Danielle meets the prince, but in the way these stories go, doesn’t know he’s the prince. The attraction is immediate and mutual.
Ever After has another sinister character the Disney movie didn’t—a mean older man buys Danielle from her stepmother to force her to marry him. When he hears about it, the handsome prince rides off to rescue her. But when he arrives at the fort-like mansion, Danielle comes out, wiping her hands on her skirt. She’s already clobbered the bad guy with the nearest object at hand and escaped.
SPOILER ALERT: they ride away together and live happily ever after. The crimes of the wicked stepmother and stepsisters result in them toiling in the steam of the king’s laundry. They’re last seen red-faced and arguing with each other.
Despite the fictional premise of anybody being totally happy continually, Ever After sets the scene of a strong woman standing up to the many problems life hands her and triumphing. Danielle is kind to the lowliest people around her, even though she is surrounded by people who are cruel to her. She responds to daily adversity with wisdom and, usually, restraint. But occasionally she has had enough and does something to stop the abuse and its effects.
Danielle in Ever After reminds me of the biblical Abigail, a wise and beautiful woman, whose story is told in 1 Samuel 25. During the time Saul was king of Israel, Abigail was married to a rich but foolish landowner named Nabal (which means “fool” in Hebrew). Her parents may have thought they were giving her all the advantages with such a match. Or, like the mean rich guy in Ever After, Nabal could have virtually bought her from her family.

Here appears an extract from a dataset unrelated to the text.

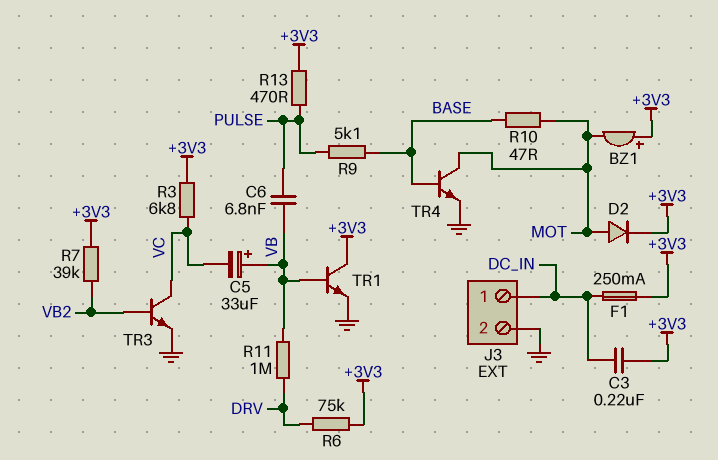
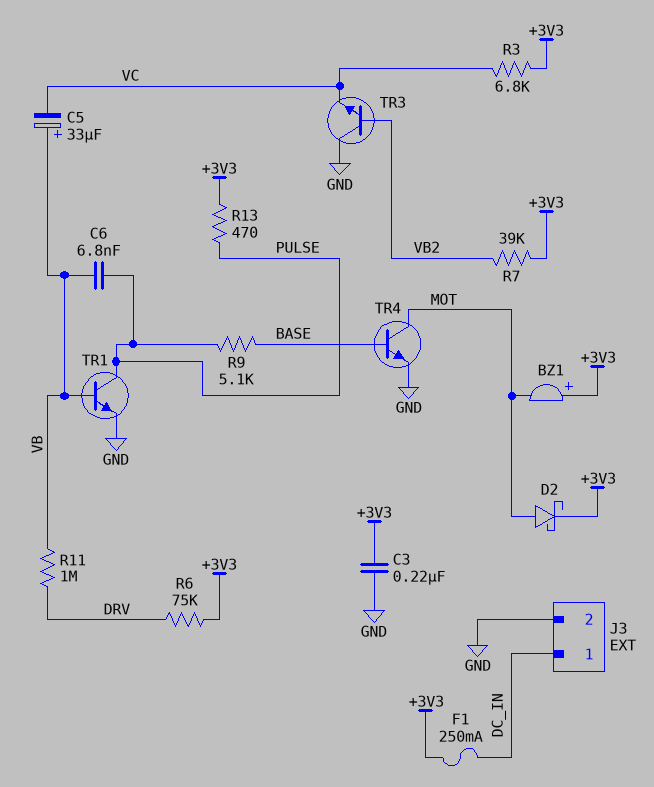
C3: 220nF (+3V3, DC_IN) -> 220nF (+3V3, GND)
D2: diode (A MOT, K +3V3) -> schottky (A MOT, K +3V3)
R10: 47 (BASE, MOT) -> none
TR1: NPN (B VB, C +3V3, E GND) -> NPN (B VB, C PULSE, E GND)
TR3: NPN (B VB2, C VC, E GND) -> NPN (B VB2, C GND, E VC)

God had told Saul he was taking the throne from him and giving it to a better man. When Saul realized the better man was David, he began trying to kill him. David, the giant-killer, refused to fight Saul. He fled for his life and trusted God to take the throne from Saul in His way and His timing.
David hid out in the natural rock fortresses around the Dead Sea with the 600 men who had chosen to follow him. They voluntarily protected Nabal’s shepherds and his large flocks from theft. When the festival of sheep-shearing rolled around, David sent men to ask Nabal to share the feast with them because of the favors they had done him. But Nabal flatly refused and sent an insult back, saying David was equal to a runaway slave. So David told 400 of his men to strap on their swords and get ready to wipe out Nabal and all the men at his place.
Meanwhile back at the ranch, one of Abigail’s servants told her how Nabal had insulted David’s men and that trouble was coming. Abigail helped her servants pack up enough supplies to feed a small army and took a shortcut to head off David before he could reach her home. When she met him, she fell at his feet and asked forgiveness for what her husband had done. She begged him not to shed innocent blood, not only for the sake of her household but because one day he would be king and he didn’t need that on his conscience. David saw that she was right and promised not to harm them.
Abigail returned home where she found her husband blind drunk. So she waited until the next day when he was sober. Ironically, when he heard how close he’d come to death, he had a stroke that paralyzed him for 10 days. Then he died. When David heard that the beautiful and wise Abigail was a widow, he wasted no time in sending for her and making her his wife.
Some lessons from Abigail’s life that can be applied to ours:
* Abigail was in an incredibly difficult marriage through no fault of her own. Married to a man who was impossible to live with, she didn’t become like him. She used discernment. She knew what God would have her do because she’d been in communion with Him. She had wisdom because she’d asked God for it. In our day when marriages aren’t arranged, we need to be praying for our daughters and granddaughters that they choose husbands wisely (and not fall for the first good-looking “fool” who comes along). Abigail didn’t have an easy life. None of us are promised easy lives.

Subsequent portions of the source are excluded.